After four years of being closed, Rawfully Organic reopened temporarily in April 2020 to help get produce to people who didn't feel safe going to grocery stores during the COVID-19 pandemic. Reopening was also an attempt to revitalize the Houston Farmer's Market that had been failing for some time. However, Carrillo-Bucaram doesn't see Rawfully Organic staying open after the pandemic because there's too much competition from major grocers like Whole Foods.

===FullyRaw Juice===
This is a sister company to Rawfully Organic that sells fully raw juices. She founded it in 2013 using a Kickstarter campaign to help cover the cost of the start up. She raised $35,000. She sells cold-pressed fruits and vegetables.

===FullyRaw website===
FullyRaw is a website she founded to coach people on how to start and maintain a raw vegan diet.

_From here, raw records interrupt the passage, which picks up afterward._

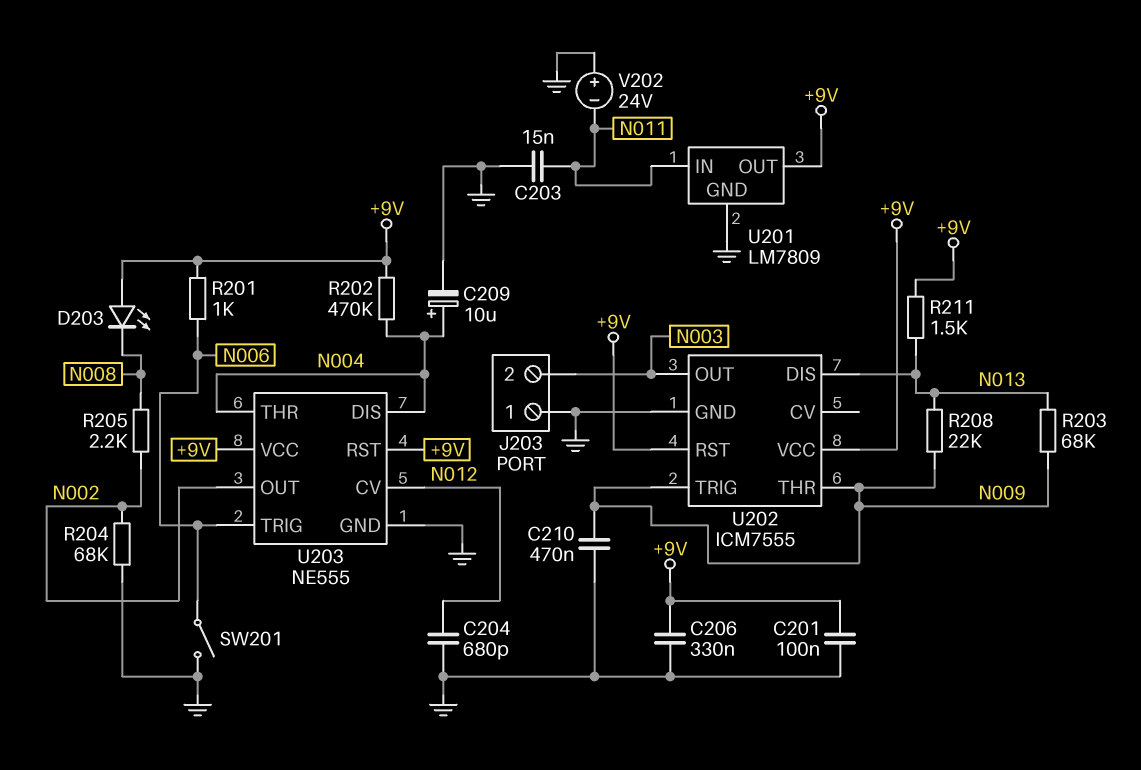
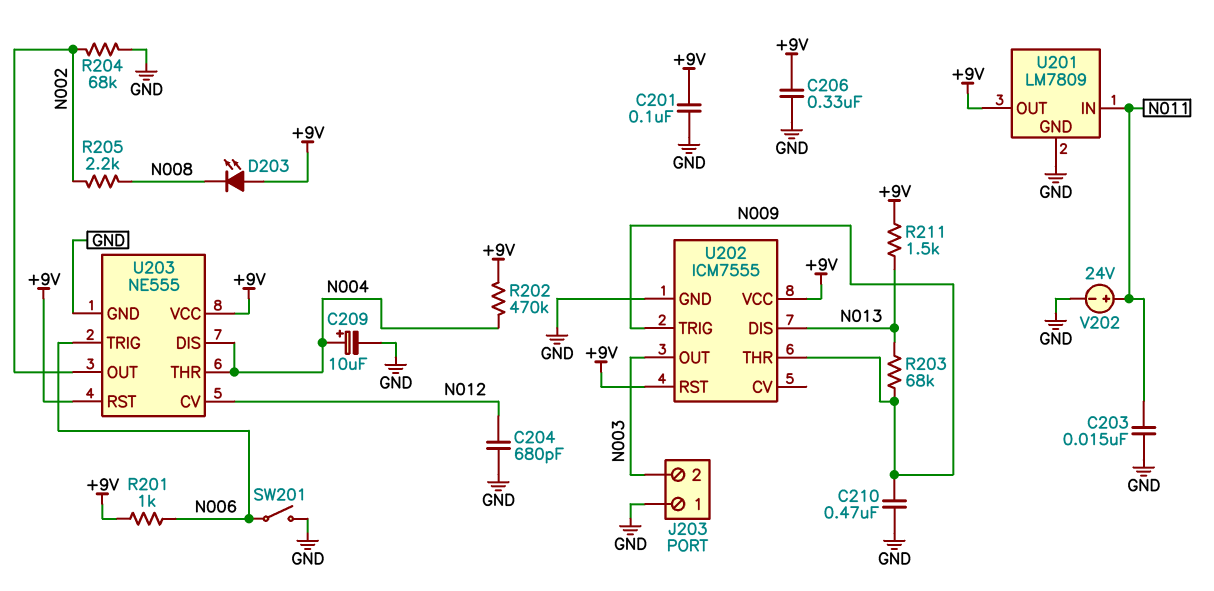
R208: 22k (N009, N013) -> none
V202: 24V (plus GND, minus N011) -> 24V (plus N011, minus GND)

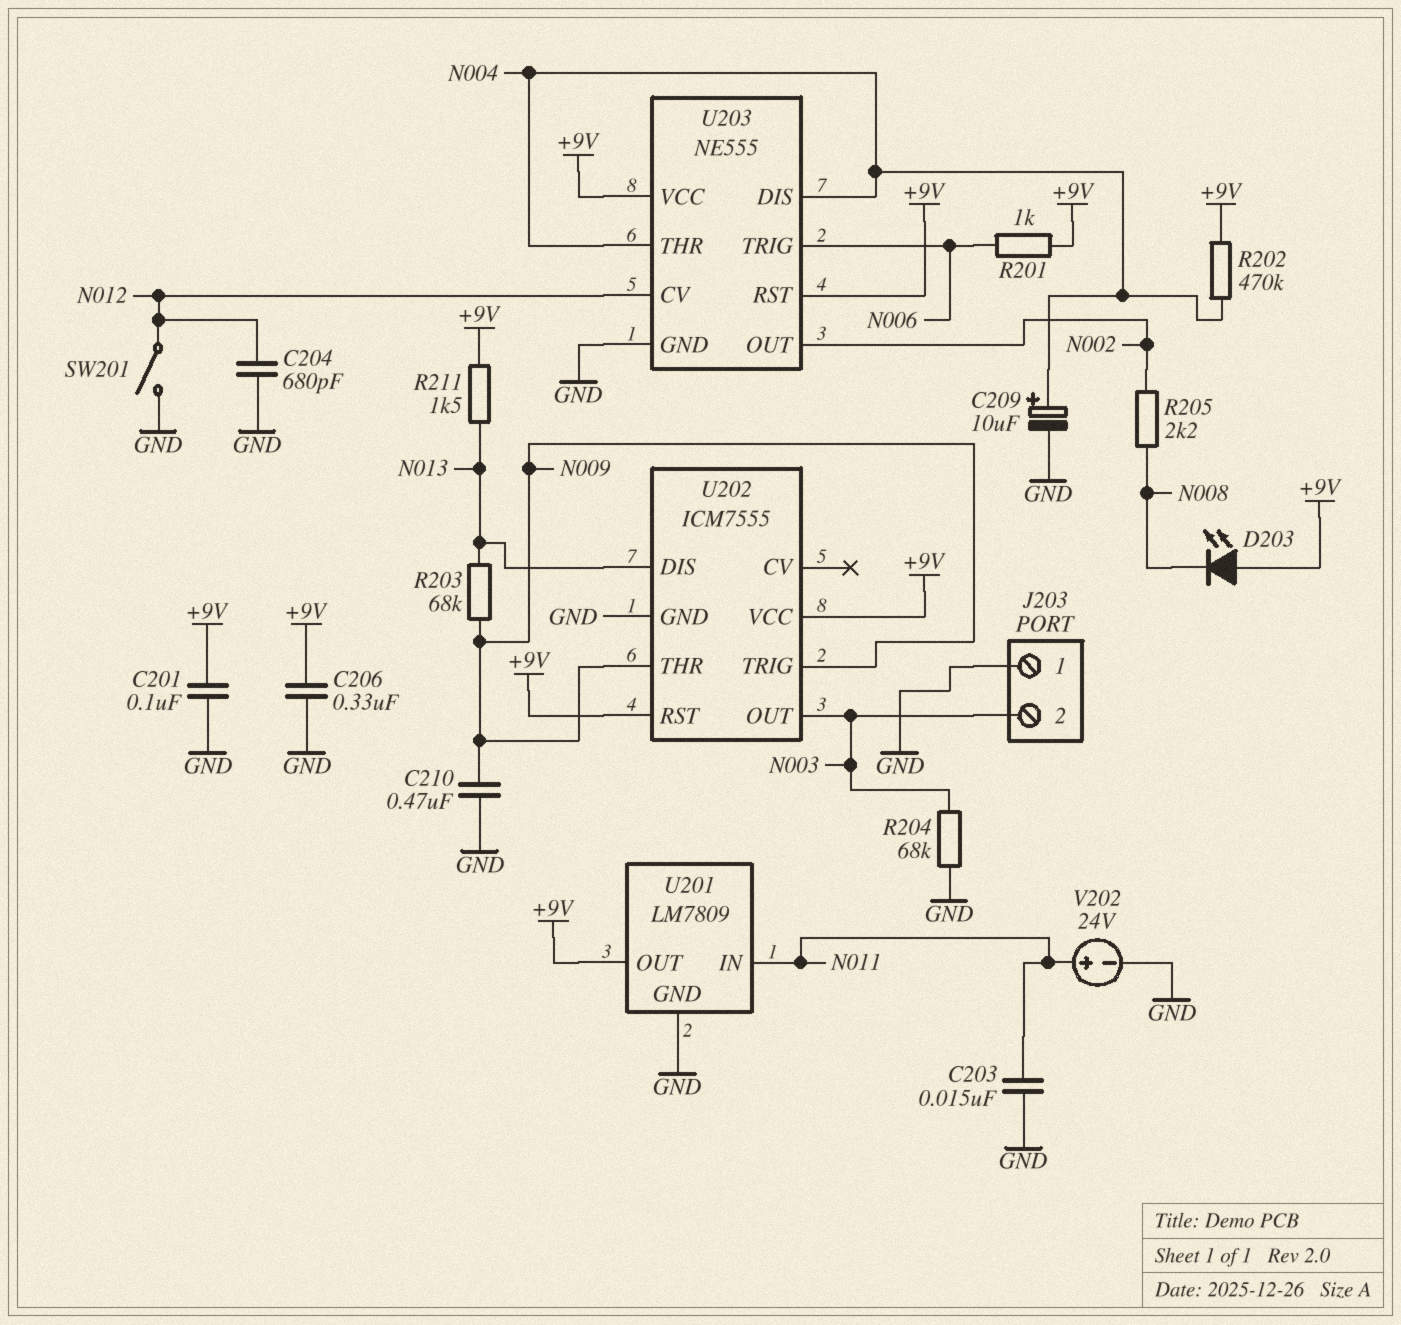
R204: 68k (GND, N002) -> 68k (GND, N003)
SW201: switch (GND, N006) -> switch (GND, N012)

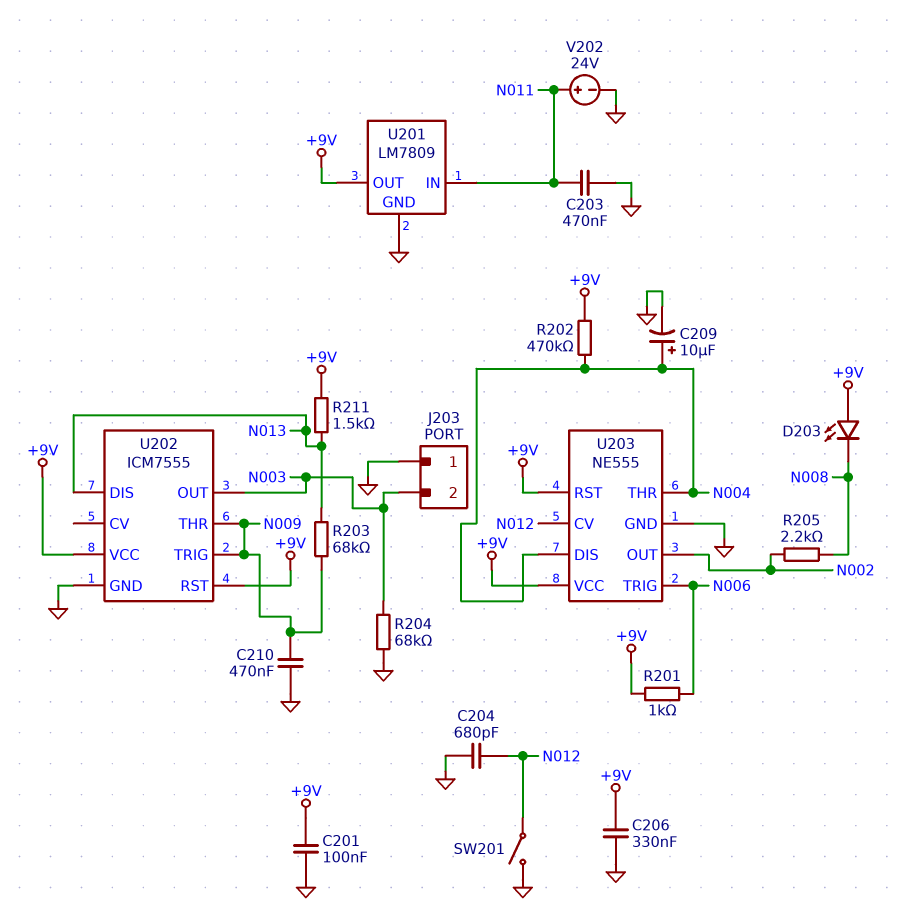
C203: 15nF (GND, N011) -> 470nF (GND, N011)

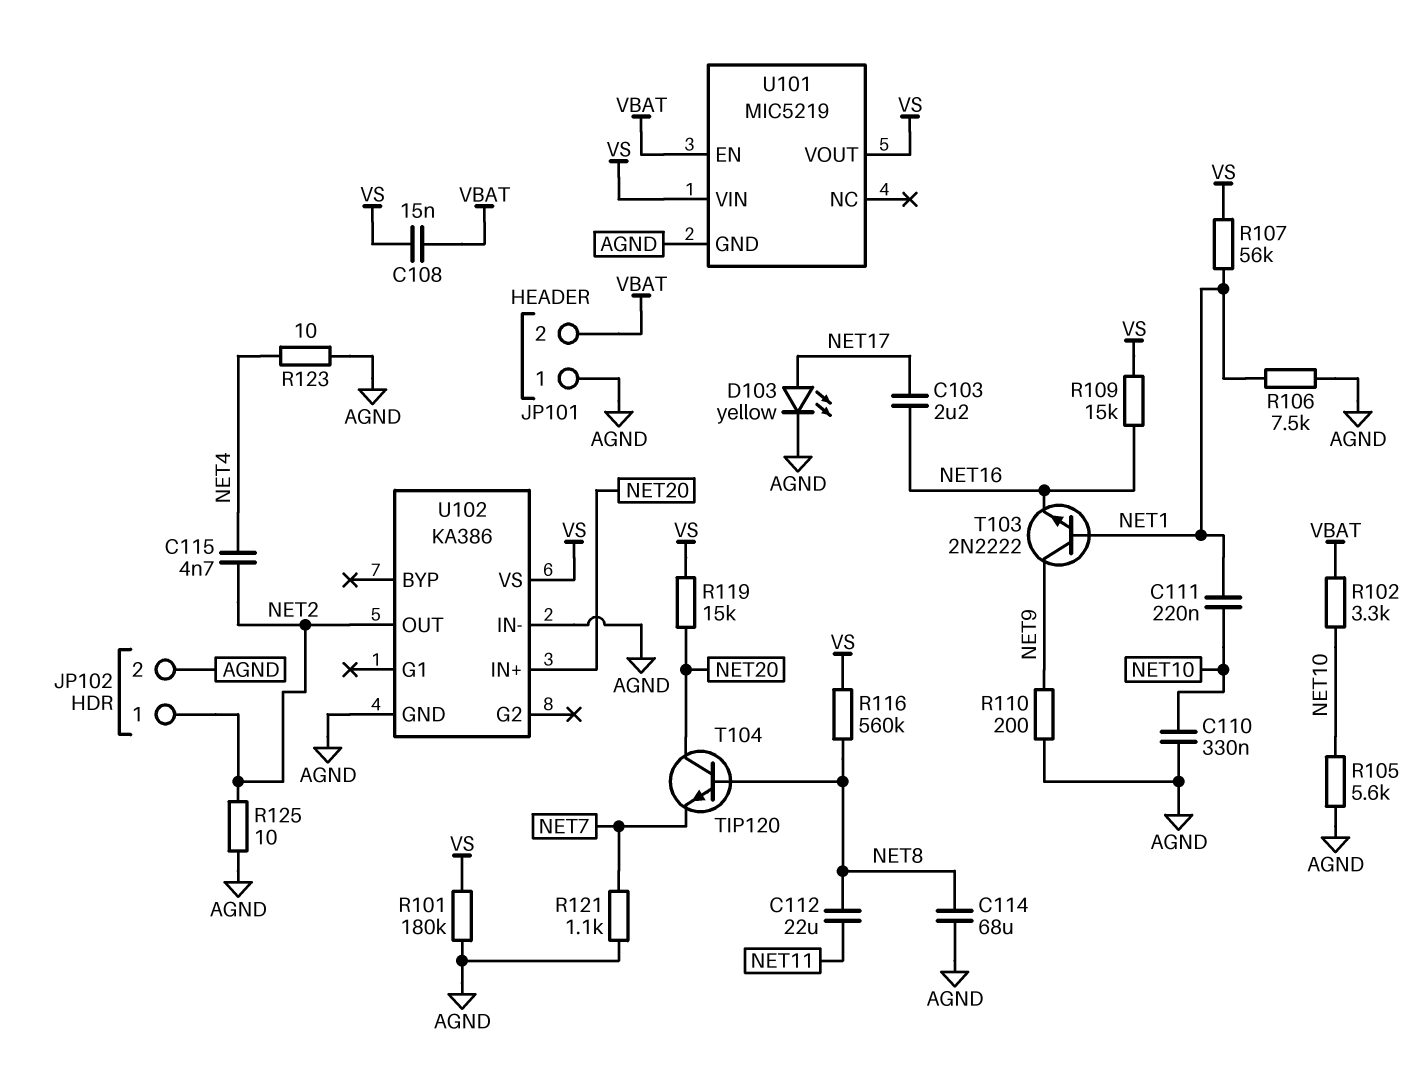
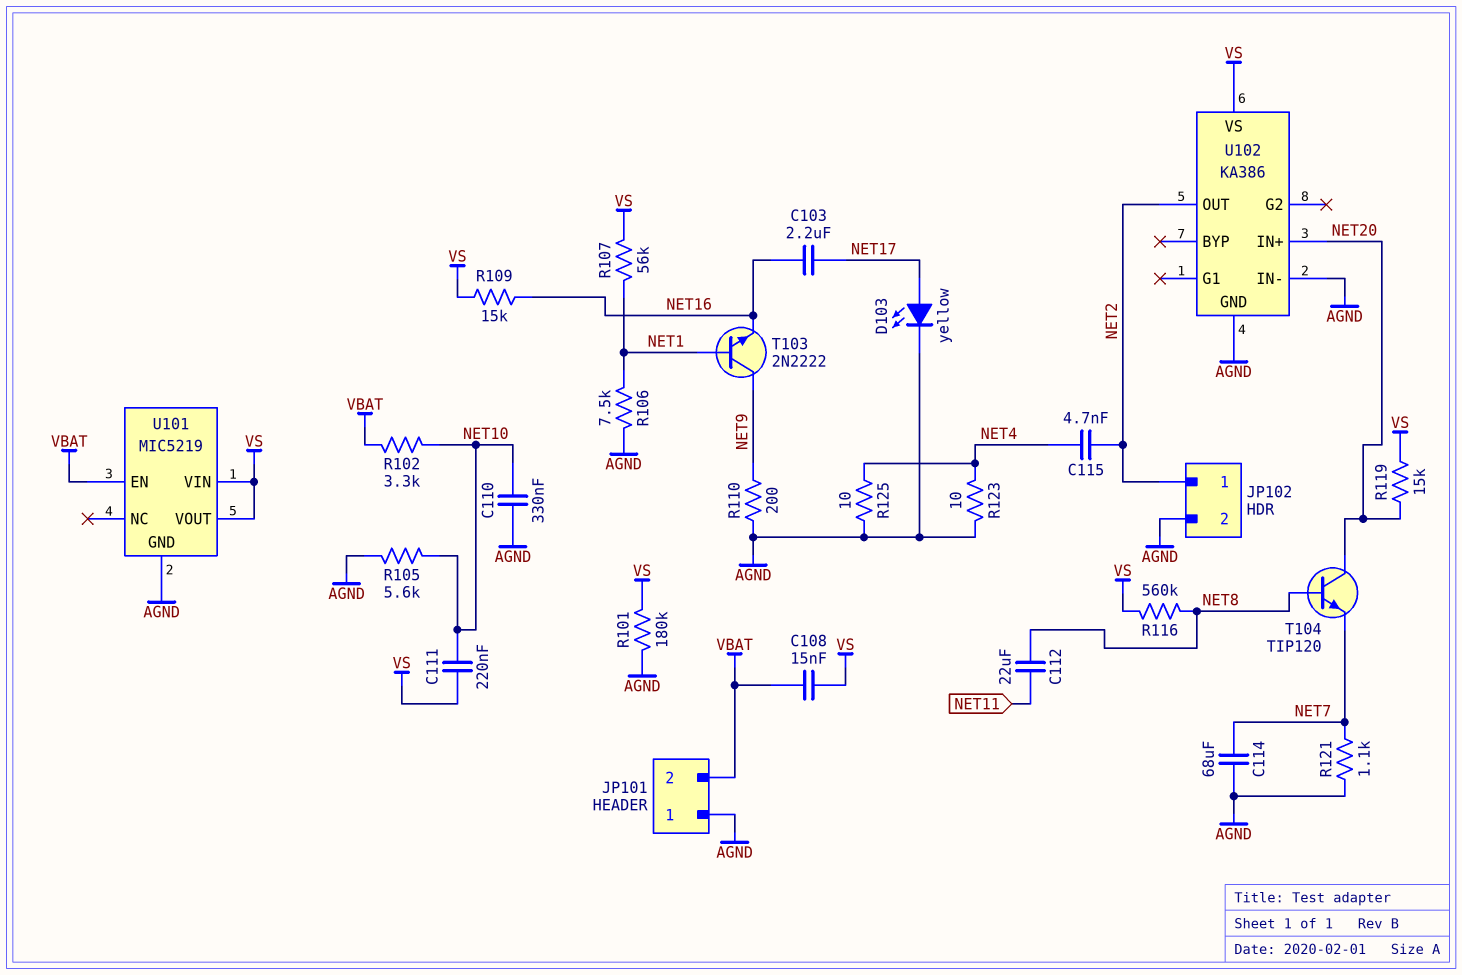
C111: 220nF (NET1, NET10) -> 220nF (NET10, VS)
C114: 68uF (AGND, NET8) -> 68uF (AGND, NET7)
R125: 10 (AGND, NET2) -> 10 (AGND, NET4)

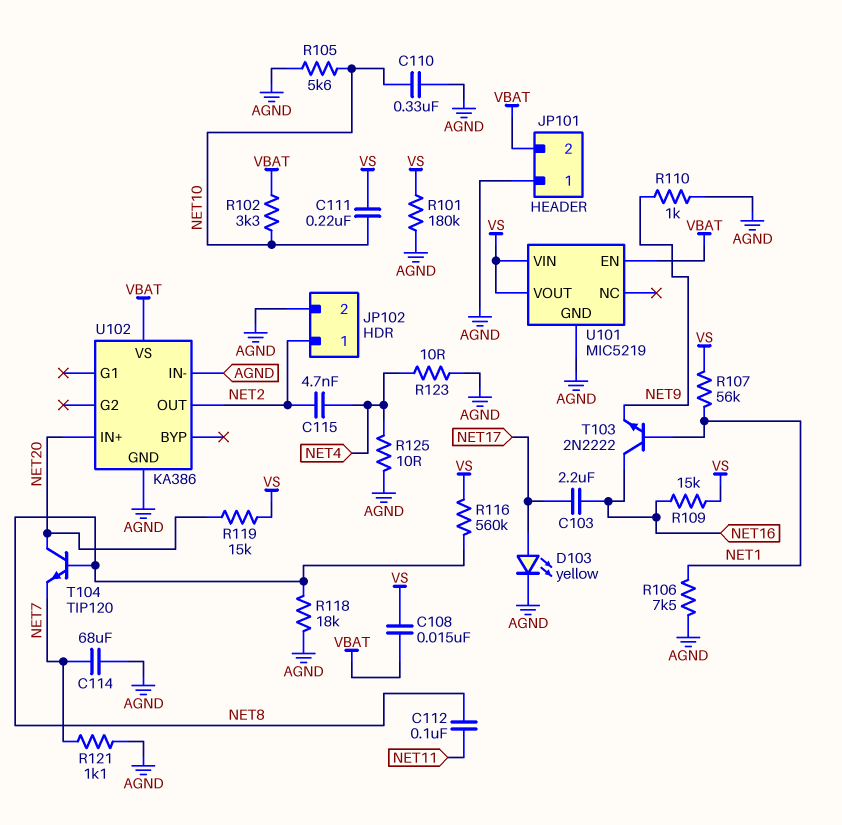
C112: 22uF (NET8, NET11) -> 100nF (NET8, NET11)
R110: 200 (AGND, NET9) -> 1k (AGND, NET9)
R118: none -> 18k (AGND, NET8)
T103: NPN 2N2222 (B NET1, C NET9, E NET16) -> NPN 2N2222 (B NET1, C NET16, E NET9)
U102 pin VS: VS -> VBAT

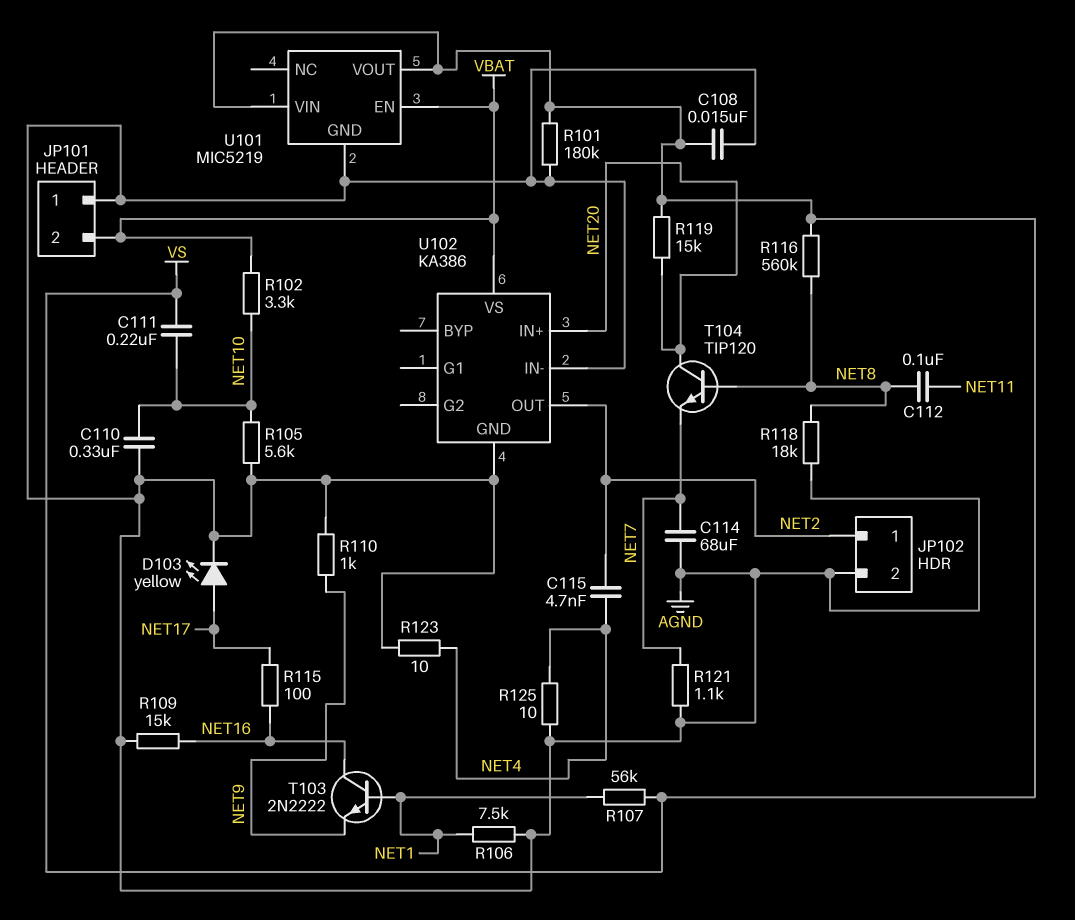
C103: 2.2uF (NET16, NET17) -> none
C108: 15nF (VBAT, VS) -> 15nF (AGND, VS)
R109: 15k (NET16, VS) -> 15k (AGND, NET16)
R115: none -> 100 (NET16, NET17)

She provides webinars, programs, and in person health coaching. She has done several "challenges" for a period of time where she offers meal plans, workouts, and advice through her website if you pay to join the "challenge."

===Book===
On January 5, 2016, Carrillo-Bucaram wrote and published a book entitled The Fully Raw Diet: 21 Days to Better Health, with Meal and Exercise Plans, Tips, and 75 Recipes. As the title suggests, the book contains meal plans, workouts, and recipes but it also contains the story of her health journey. The book became a number one seller on Amazon.

===YouTube===
Carrillo-Bucaram has gained much of her recognition from her growing YouTube channels and other social media. She has one million followers on Instagram and has gained more than 90 million views across her YouTube channels.

===Speaking engagements===
Carrillo-Bucaram has hosted and given speeches at the "Woodstock Fruit Festival" for many years on and off since 2010. She also has given talks at the annual "Texas Veggie Fair" for several years since 2013.